L'histoire de la série :
La seconde guerre mondiale a pris de drôles de virages : alors qu’Hitler a été assassiné, Goering et Himmler prennent la tête de l’Allemagne nazie. Les Américains s’allient avec les Japonais et commencent à s’armer pour rentrer dans le conflit. Dans le même temps, Staline, allié des Allemands, s’associe avec la Chine de Mao. La seconde guerre mondiale n’est donc plus ce qu’elle était et les cartes sont profondément redistribuées. Luttes de pouvoir, conflits sanglants, actions héroïques ou traîtrises dans l’ombre : le conflit met en lumières soldats comme civils, homme politiques comme résistants venant de tout pays et de tout parti.
L'histoire :
A l’est, tout est nouveau. Les Américains ont du mal à maintenir l’alliance avec le Japon, car ils veulent récupérer des territoires en échange de l’aide apportée. Staline profite de ce flottement et tente de repousser les Japonais. En Chine, Mao renverse Tchang Kai Chek et récupère les armes américaines qui servaient au départ à lutter contre les communistes ! Mao se rallie à Staline et la lutte sino-japonaise est terrible. Les Japonais se battent jusqu’à la mort mais ne peuvent s’empêcher de reculer sous les assauts. Ils tentent à tout prix de garder Pékin. C’est dans ce contexte très tendu que le sous-lieutenant britannique Matthew Hayward arrive à Pékin en 1943. Il doit servir de traducteur, puisqu’il parle aussi bien le japonais que le mandarin. Passionné par l’Asie, il va vite comprendre que sa mission n’est guère touristique.
Ce qu'on en pense sur la planète BD :
Après la France, la Russie, la Grande Bretagne et l’Italie, cette uchronie de la seconde guerre mondiale emmène son lecteur en Asie. A travers le témoignage d’un gentil britannique blond aux yeux bleus, on découvre l’envers du décor sur le front asiatique. Le début est à ce titre presque idyllique : Matthew explore les trésors chinois et élève même un chien errant… Tout cela vous dit quelque chose ? Le lotus bleu bien sûr ! Réécriture très claire de l’œuvre d’Hergé (le personnage ressemble d’ailleurs plus à George Rémi qu’à Tintin), on aura même le droit à une amitié entre un chinois et Matthew, proche de celle (mythique) de Tintin et de Tchang. La comparaison s’arrête toutefois là car, très vite, le récit bascule dans l’horreur.
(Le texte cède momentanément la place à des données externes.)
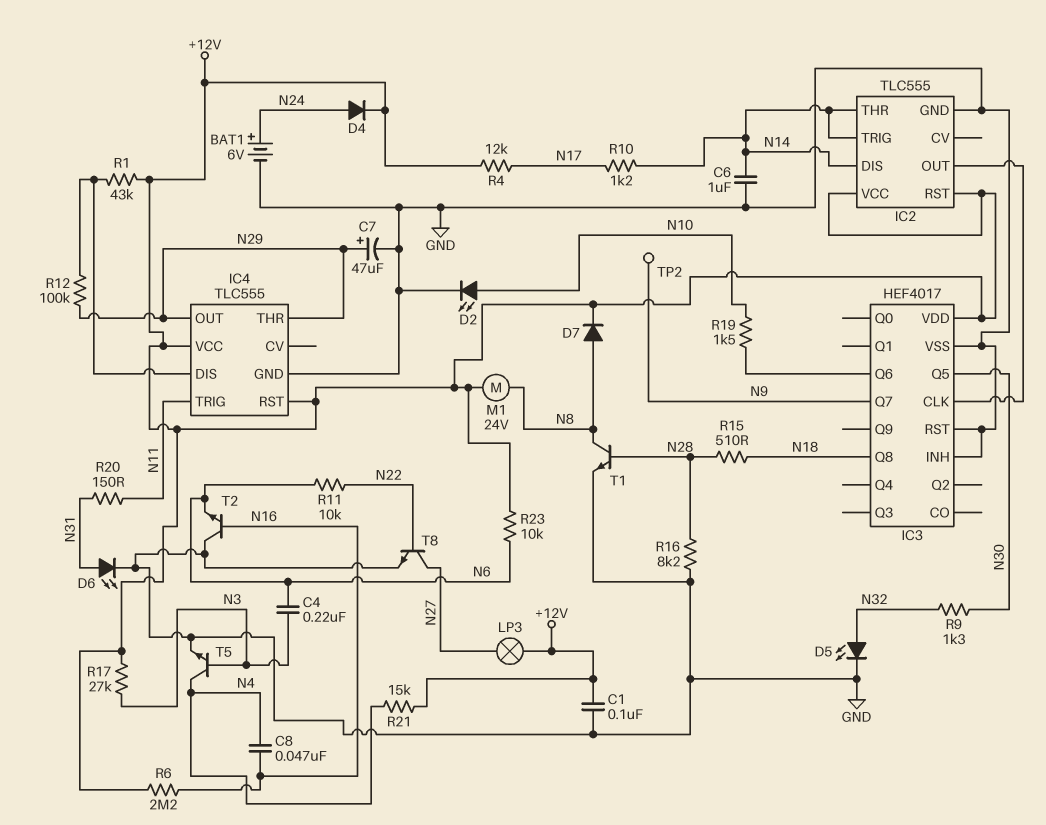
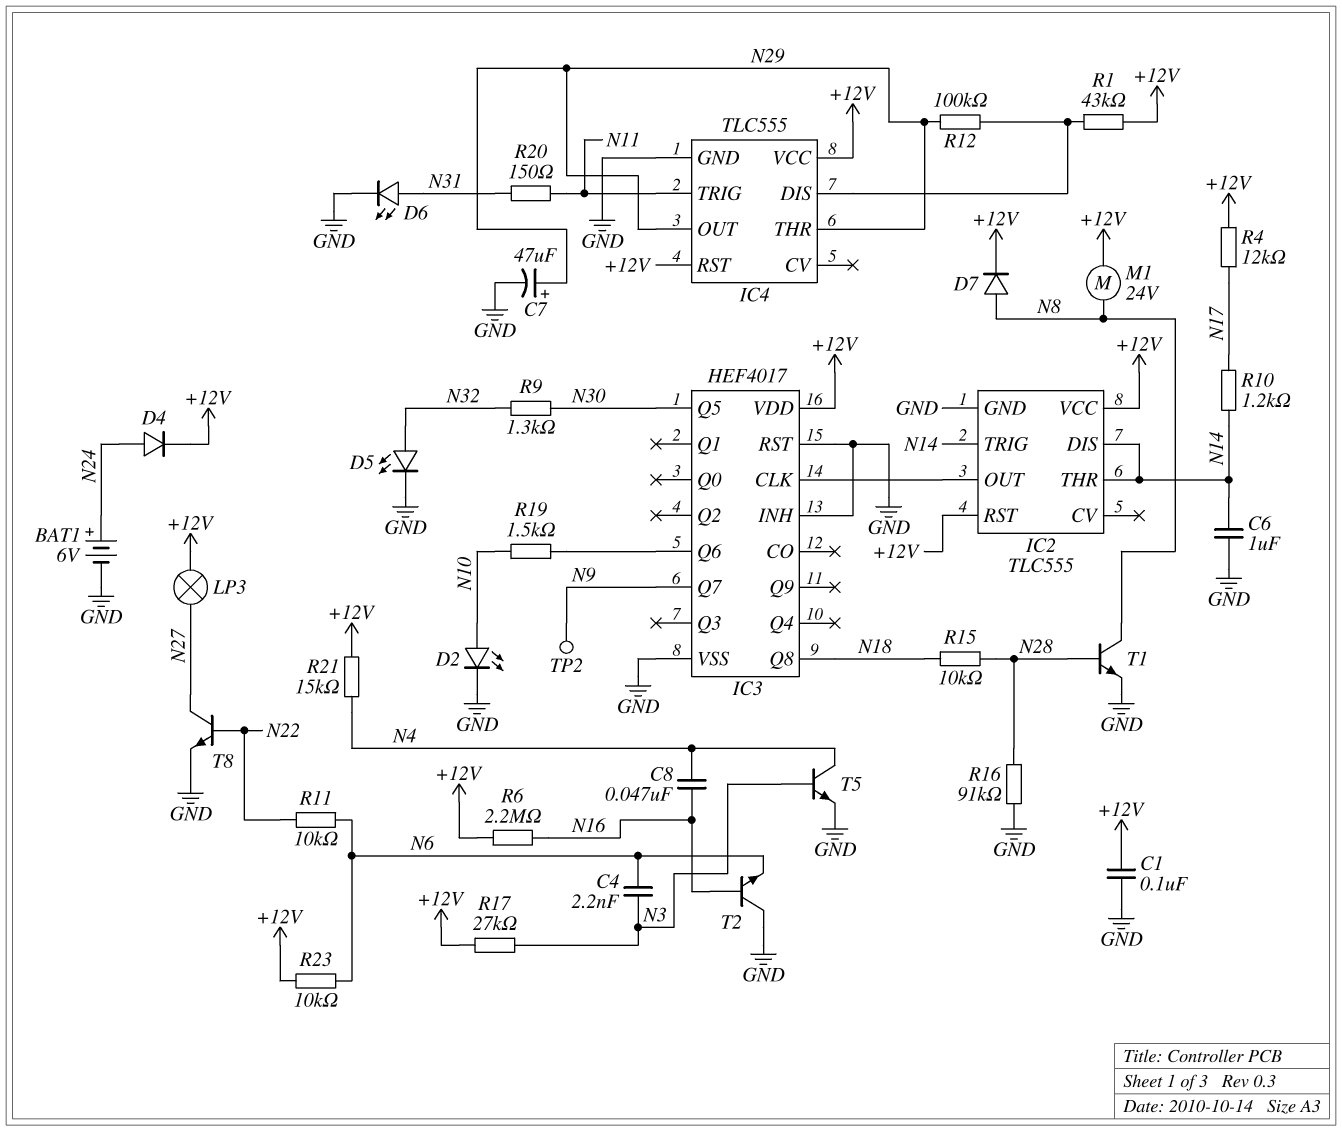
C4: 220nF (N3, N6) -> 2.2nF (N3, N6)
R15: 510 (N18, N28) -> 10k (N18, N28)
R16: 8.2k (GND, N28) -> 91k (GND, N28)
Le naïf Matthew découvre petit à petit la réalité de la guerre, les atrocités commises par les Japonais et la barbarie des hauts gradés. Le cauchemar devient de plus en plus terrifiant, puisque notre héros, dans une sorte d’initiation macabre, perd tous ceux qu’il aime et finit même par perdre son humanité. Cette peinture d’un héros noble au grand cœur, qui bascule dans l’effroi et la folie meurtrière, est un classique du récit de guerre. L’objectif, avec ce retournement de situation, est de rendre la guerre terrifiante et d’en faire un spectre abominable. Il faut le reconnaître, Hubert n’a pas son pareil pour décrire cette plongée dans l’enfer et la cruauté. Certaines scènes sont presque insupportables tant elles sont crues et violentes. Certes, l’uchronie est fictive mais, comme l’album le rappelle habilement, les Japonais ont vraiment commis des atrocités sans nom à Nankin. Cependant, avec beaucoup de recul, Hubert évite le manichéisme en montrant également l’inhumanité américaine. Ces exactions résument habilement les tensions politiques qui opposaient les différents partis de l’époque. Le dessin d’Etienne Leroux imite parfaitement le mouvement de l’album : les couleurs sont claires au début pour se faire de plus en plus crépusculaires par la suite. Beaucoup de cases renvoient à l’œuvre d’Hergé avec la peinture des murs de la ville et l’activité des Chinois. Le tout est donc profondément marquant et insoutenable : un devoir de Mémoire fort, mais dérangeant.